Agreed. In CPython 3.x, zip is a class. In 2.x it was a function returning a list. I don't know why it's a class now -- possibly something to do with the C implementation? -- but that's not part of the public API, and I would not expect that to be a language guarantee. The API is only that it returns an iterator, it doesn't have to be any specific class. If zip were implemented in pure Python, it would probably be a generator, something like this: def zip(a, b): while True: yield(next(a), next(b)) only better :-) [...]
So while yes, alternate constructors are a common pattern, I don't think they are a common pattern for classes like zip.
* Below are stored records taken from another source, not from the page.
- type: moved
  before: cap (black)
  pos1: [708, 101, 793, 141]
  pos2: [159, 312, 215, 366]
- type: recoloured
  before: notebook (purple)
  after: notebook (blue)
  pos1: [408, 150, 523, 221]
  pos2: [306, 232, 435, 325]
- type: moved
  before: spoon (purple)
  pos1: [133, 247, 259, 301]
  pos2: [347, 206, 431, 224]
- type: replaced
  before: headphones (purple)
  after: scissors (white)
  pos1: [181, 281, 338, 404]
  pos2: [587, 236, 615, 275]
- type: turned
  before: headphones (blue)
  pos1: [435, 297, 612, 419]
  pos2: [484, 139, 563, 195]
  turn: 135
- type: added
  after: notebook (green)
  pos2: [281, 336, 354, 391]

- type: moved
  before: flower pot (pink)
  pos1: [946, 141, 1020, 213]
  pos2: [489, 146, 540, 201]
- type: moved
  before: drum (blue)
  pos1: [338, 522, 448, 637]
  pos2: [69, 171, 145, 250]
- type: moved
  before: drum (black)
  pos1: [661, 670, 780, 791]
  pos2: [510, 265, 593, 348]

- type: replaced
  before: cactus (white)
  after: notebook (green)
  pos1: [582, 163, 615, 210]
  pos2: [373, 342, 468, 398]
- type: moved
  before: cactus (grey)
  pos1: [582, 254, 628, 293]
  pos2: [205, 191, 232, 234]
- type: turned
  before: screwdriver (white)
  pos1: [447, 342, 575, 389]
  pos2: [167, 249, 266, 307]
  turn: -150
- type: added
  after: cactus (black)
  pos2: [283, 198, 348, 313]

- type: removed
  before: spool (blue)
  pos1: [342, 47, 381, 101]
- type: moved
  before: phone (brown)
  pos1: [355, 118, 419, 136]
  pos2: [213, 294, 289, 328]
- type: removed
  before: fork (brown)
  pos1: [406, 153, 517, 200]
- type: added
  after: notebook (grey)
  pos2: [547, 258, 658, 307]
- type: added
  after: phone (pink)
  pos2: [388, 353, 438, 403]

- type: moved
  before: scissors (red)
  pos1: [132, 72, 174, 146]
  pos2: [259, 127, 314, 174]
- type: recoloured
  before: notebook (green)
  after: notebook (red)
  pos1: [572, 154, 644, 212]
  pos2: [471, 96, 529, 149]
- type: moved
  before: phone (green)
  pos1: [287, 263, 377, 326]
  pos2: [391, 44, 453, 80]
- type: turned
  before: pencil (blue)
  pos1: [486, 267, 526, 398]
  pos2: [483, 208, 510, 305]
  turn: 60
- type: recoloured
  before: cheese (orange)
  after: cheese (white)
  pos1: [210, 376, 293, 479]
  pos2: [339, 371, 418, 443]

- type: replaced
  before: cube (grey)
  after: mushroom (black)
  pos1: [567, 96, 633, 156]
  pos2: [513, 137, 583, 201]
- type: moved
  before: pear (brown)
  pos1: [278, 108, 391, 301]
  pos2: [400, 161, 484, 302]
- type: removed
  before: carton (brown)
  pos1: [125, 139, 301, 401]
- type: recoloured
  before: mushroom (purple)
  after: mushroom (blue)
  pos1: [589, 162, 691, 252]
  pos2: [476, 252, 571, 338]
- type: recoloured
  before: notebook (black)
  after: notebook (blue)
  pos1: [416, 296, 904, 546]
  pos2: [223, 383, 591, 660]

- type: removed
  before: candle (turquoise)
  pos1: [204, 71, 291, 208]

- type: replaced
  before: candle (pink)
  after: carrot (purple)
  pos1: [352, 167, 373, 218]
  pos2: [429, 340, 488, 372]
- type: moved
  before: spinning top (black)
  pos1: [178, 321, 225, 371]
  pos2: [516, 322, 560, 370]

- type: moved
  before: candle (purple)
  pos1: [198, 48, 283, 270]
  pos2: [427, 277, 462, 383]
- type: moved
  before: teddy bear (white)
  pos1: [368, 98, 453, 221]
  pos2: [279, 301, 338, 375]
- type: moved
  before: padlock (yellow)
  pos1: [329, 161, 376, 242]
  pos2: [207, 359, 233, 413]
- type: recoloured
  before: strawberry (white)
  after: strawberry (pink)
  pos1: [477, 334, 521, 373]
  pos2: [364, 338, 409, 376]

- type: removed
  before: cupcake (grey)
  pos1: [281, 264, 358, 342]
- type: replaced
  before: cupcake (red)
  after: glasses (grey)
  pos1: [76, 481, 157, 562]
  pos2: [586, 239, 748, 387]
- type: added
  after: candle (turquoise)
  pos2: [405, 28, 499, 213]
That's a matter of programming style, I think. There's no real difference between
zip(a, b, length='checksame')
and
zip.checksame(a, b)
They just initialize an internal attribute differently, which may as well be an Enum or even a few named class constants.
I agree that it's a matter of programming style, but I disagree with your reason. It isn't necessary for the methods to return instances of the same class, they could also return different classes. An old example of this from Python 2 was int/long unification: py> type(int(1e1)) <type 'int'> py> type(int(1e100)) <type 'long'> A current example of this is the open() built-in, which returns a different class depending on the arguments given. For example: py> open('/tmp/a', 'wb') <_io.BufferedWriter name='/tmp/a'> py> open('/tmp/a', 'w') <_io.TextIOWrapper name='/tmp/a' mode='w' encoding='UTF-8'> So we might have: zip() --> return a zip instance zip.checksame() --> return a zip_strict instance for example. The specific type of iterator is an implementation detail.
I think (after the initial shock ;-) I like the latter *better*, because the semantics of checksame and longest are significantly (to me, anyway) different. checksame is a constraint on correct behavior, and explicitly elicits an Exception on invalid input. longest is a variant specification of behavior on a certain class of valid input. I'm happier with those being different *functions* rather than values of an argument. YMMV, of course.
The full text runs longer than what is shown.